Ikhile, 54, of Irving, Texas, owned PTM and Eghobor, 47, of Grand Prairie, was PTM’s director of nursing. According to the indictment, nearly 25% of PTM’s patients were certified for home health care services by Dr. Megwa. From January 1, 2006 through December 31, 2010, PTM submitted approximately $4,825,251 in claims to Medicare for services for Medicare beneficiaries that had been certified by Dr. Megwa.

Dr. Megwa solicited payments from PTM and other home health agencies in exchange for his agreement to sign plans of care, regardless of medical necessity, and then billed unnecessary services for those beneficiaries. PTM purported to provide skilled nursing services to beneficiaries who did not need them. The indictment also alleges that Dr. Megwa submitted claims for services he rendered at beneficiaries’ homes while he was, in fact, out of the country.

U.S. v. Ovsanna Agopian, et al.

This indictment supersedes an indictment filed on October 19, 2011, that charged Ovsanna Ogopian, 57, of Houston, Texas, formerly of Grenada Hills, California, Tolulope Labeodan, 27, of Dallas and another individual, who has since pleaded guilty, with conspiracy to commit health care fraud and multiple counts of health care fraud.

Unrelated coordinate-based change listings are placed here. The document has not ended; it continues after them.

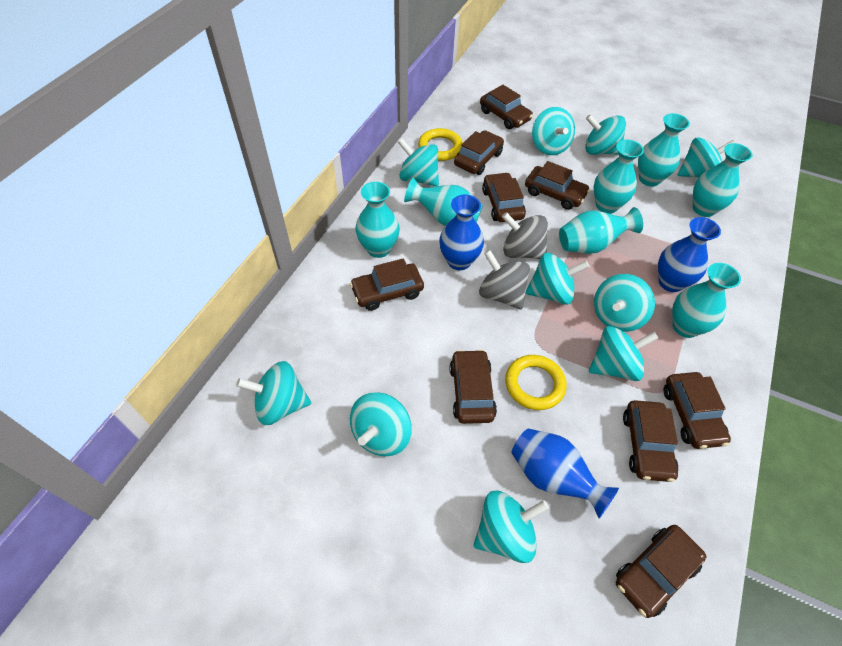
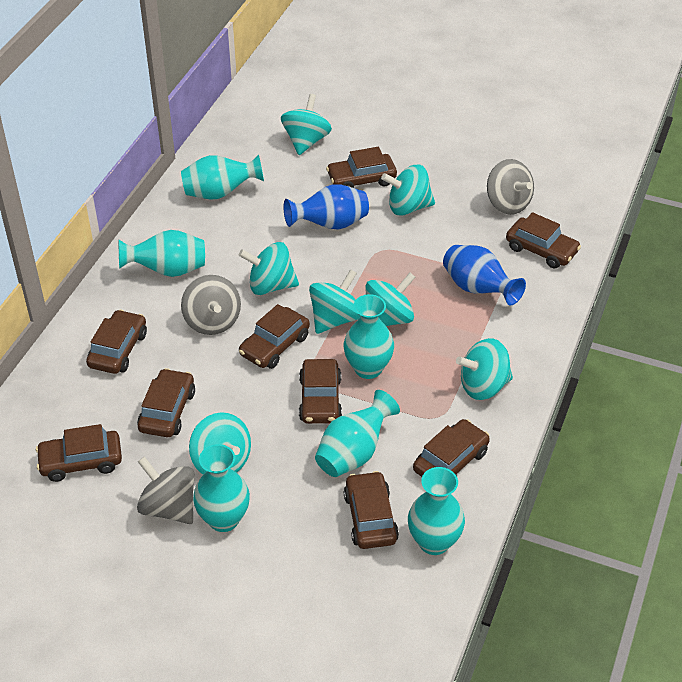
blue vase: 3 -> 2
grey spinning top: 2 -> 3
turquoise spinning top: 10 -> 7
turquoise vase: 7 -> 6
yellow ring: 2 -> 0

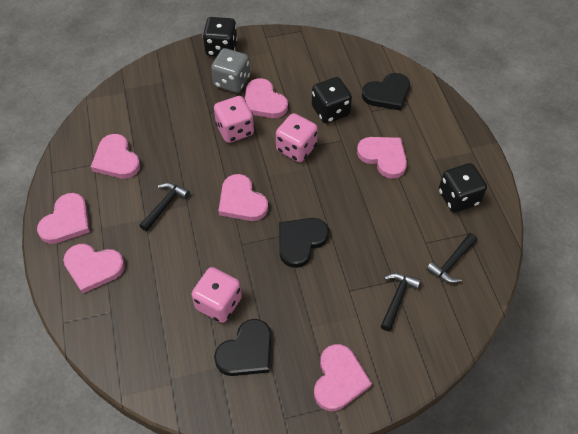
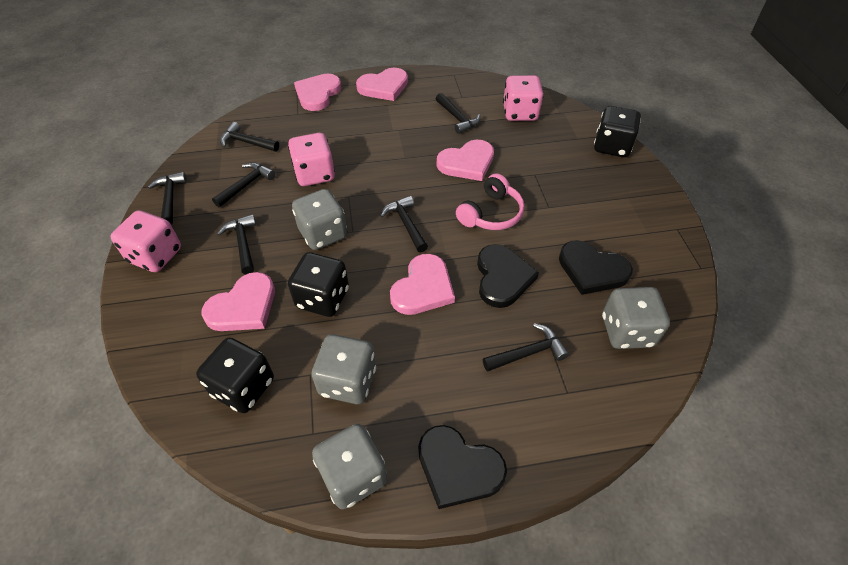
black hammer: 3 -> 7
grey dice: 1 -> 4
pink headphones: 0 -> 1
pink heart: 7 -> 5

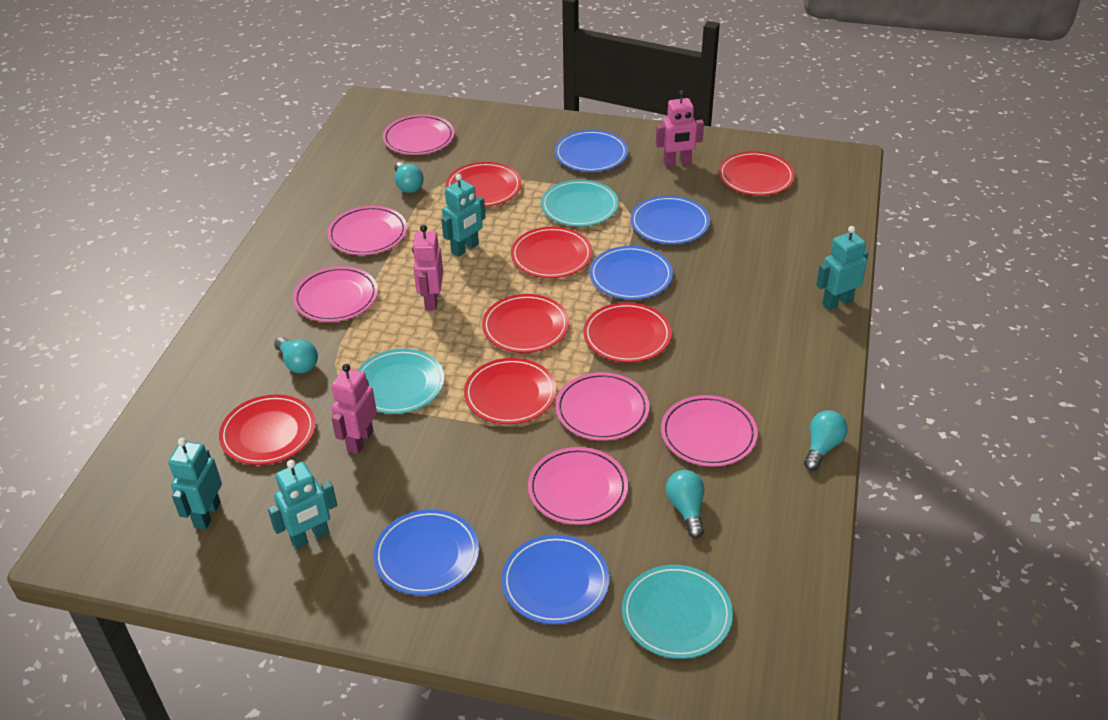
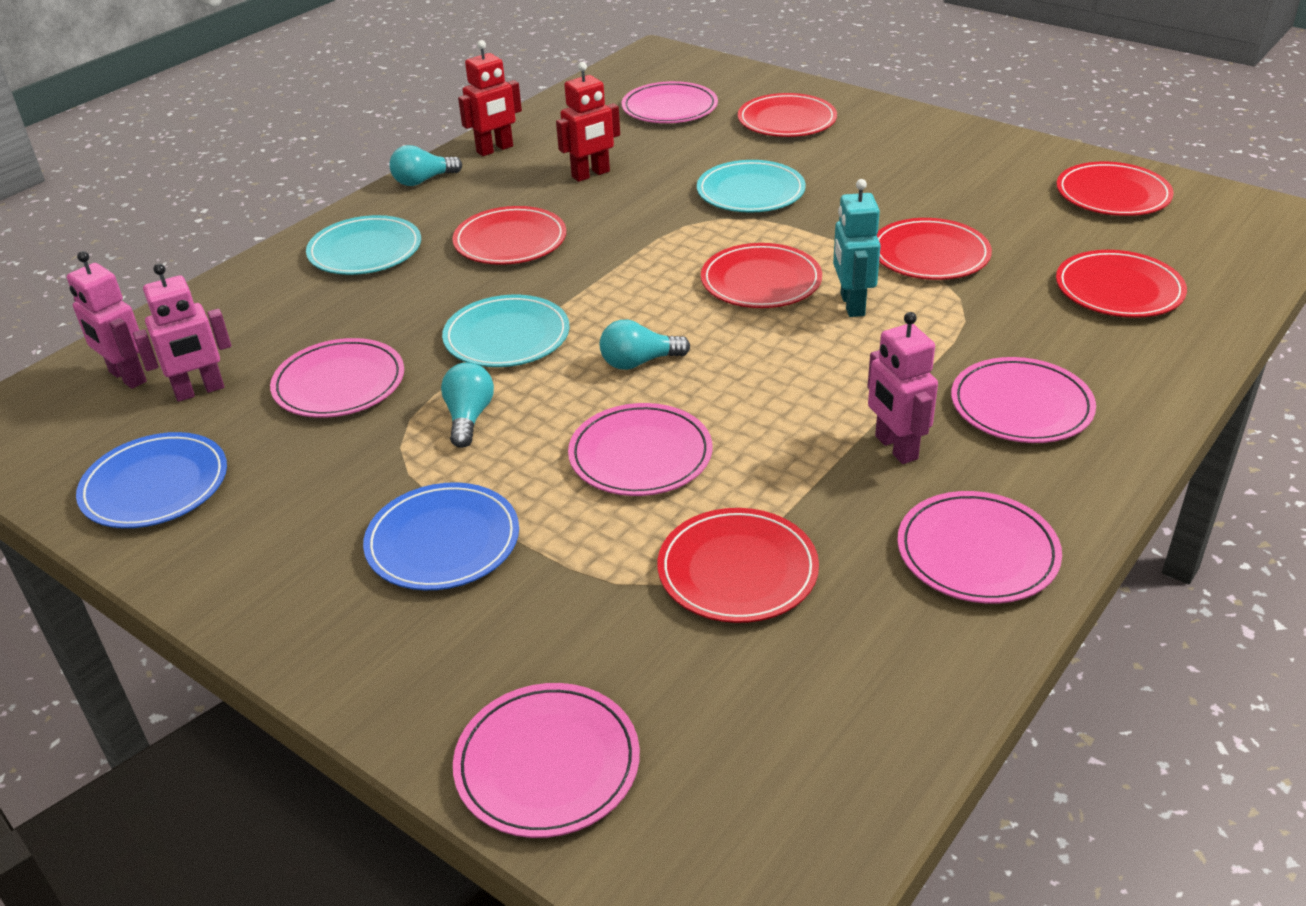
blue plate: 5 -> 2
red robot: 0 -> 2
turquoise light bulb: 4 -> 3
turquoise robot: 4 -> 1

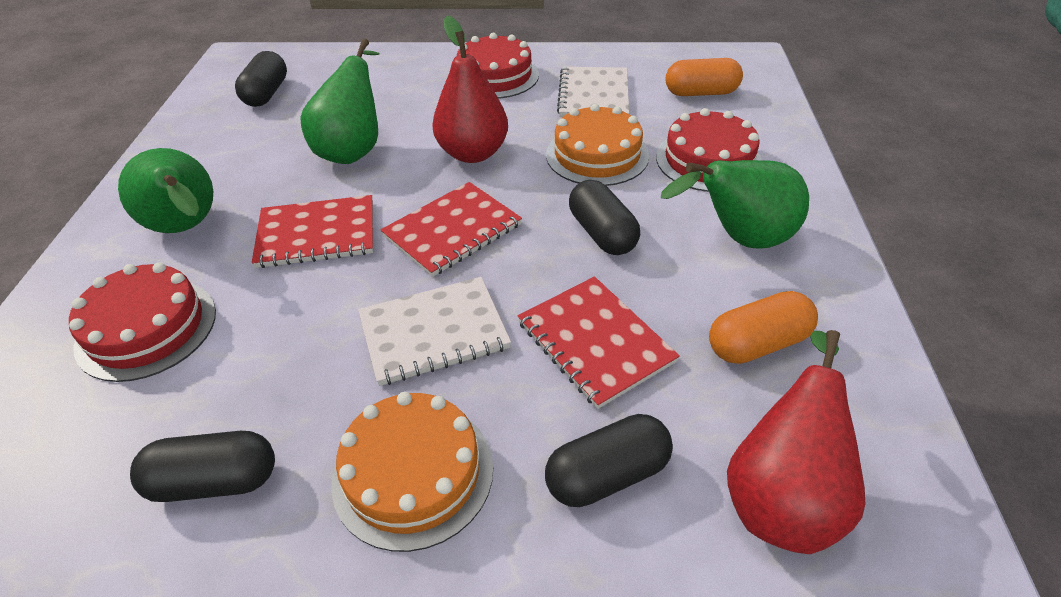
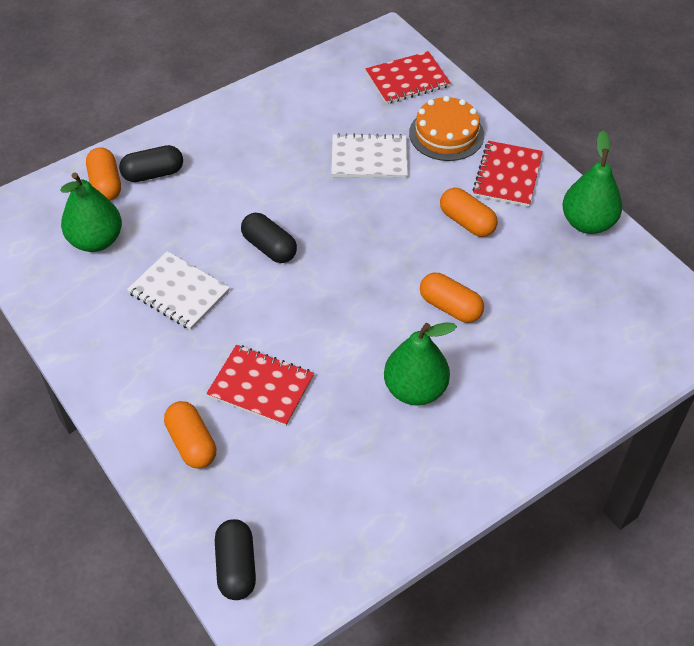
black capsule: 4 -> 3
orange cake: 2 -> 1
orange capsule: 2 -> 4
red cake: 3 -> 0
red pear: 2 -> 0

Agopian operated two clinics, Euless Healthcare Corporation, in Hurst, Texas, and Medic Healthcare Incorporated, in Houston, Texas. Through these two clinics, according to the indictment, Agopian billed for office visits and diagnostic tests that were never performed. Labeodan, and four of the five new defendants charged, Godwin Umotong, 58, Leslie Omagbemi, 56, Munda Massaquoi, 68, and Comfort Gates, 45, all of Houston; were employees of one or both of the clinics. Defendant Vagharshak Smbatyan, 60, of Grenada Hills, is Agopian’s husband.

The superseding indictment charges Agopian, Labeodan, Umotong, Omagbemi, Massaquoi and Gates each with one count of conspiracy to commit health care fraud and six substantive counts of health care fraud. Smbatyan is charged with one count of making a false statement to a government agency for representing that he was Medic’s owner, when he knew that his wife, who was barred from the Medicare program because of two prior health care fraud convictions, was the true owner.

Euless Healthcare and Medic Healthcare falsely and fraudulently billed Medicare for $2,836,388 and were paid $1,413,616.

An indictment is an accusation by a federal grand jury, and a defendant is entitled to the presumption of innocence unless proven guilty. If convicted, however, the maximum statutory penalty for each count of conspiracy to commit health care fraud, and each substantive count of health care fraud, is 10 years in prison, a $250,000 fine and restitution. Each false statement charge carries a maximum statutory sentence of five years in prison and a $250,000 fine. The government also seeks to forfeit the money made by the defendants through the alleged schemes.

The Medicare Fraud Strike Force operations are part of the Health Care Fraud Prevention & Enforcement Action Team (HEAT), a joint initiative announced in May 2009 between the Department of Justice and HHS to focus their efforts to prevent and deter fraud and enforce current anti-fraud laws around the country. Since their inception in March 2007, strike force operations in nine locations have charged more than 1,480 defendants who collectively have falsely billed the Medicare program for more than $4.8 billion. In addition, the HHS Centers for Medicare and Medicaid Services, working in conjunction with HHS-OIG, is taking steps to increase accountability and decrease the presence of fraudulent providers.

The cases are being prosecuted by Assistant U.S. Attorneys Michael C. Elliott, Michael McCarthy, Katherine E. Pfeifle, Mindy Sauter and John DeLaGarza, and Trial Attorney Ben O’Neil of the Criminal Division’s Fraud Section. The investigation is being conducted by HHS-OIG, the FBI and the Texas Attorney General's Medicaid Fraud Control Unit.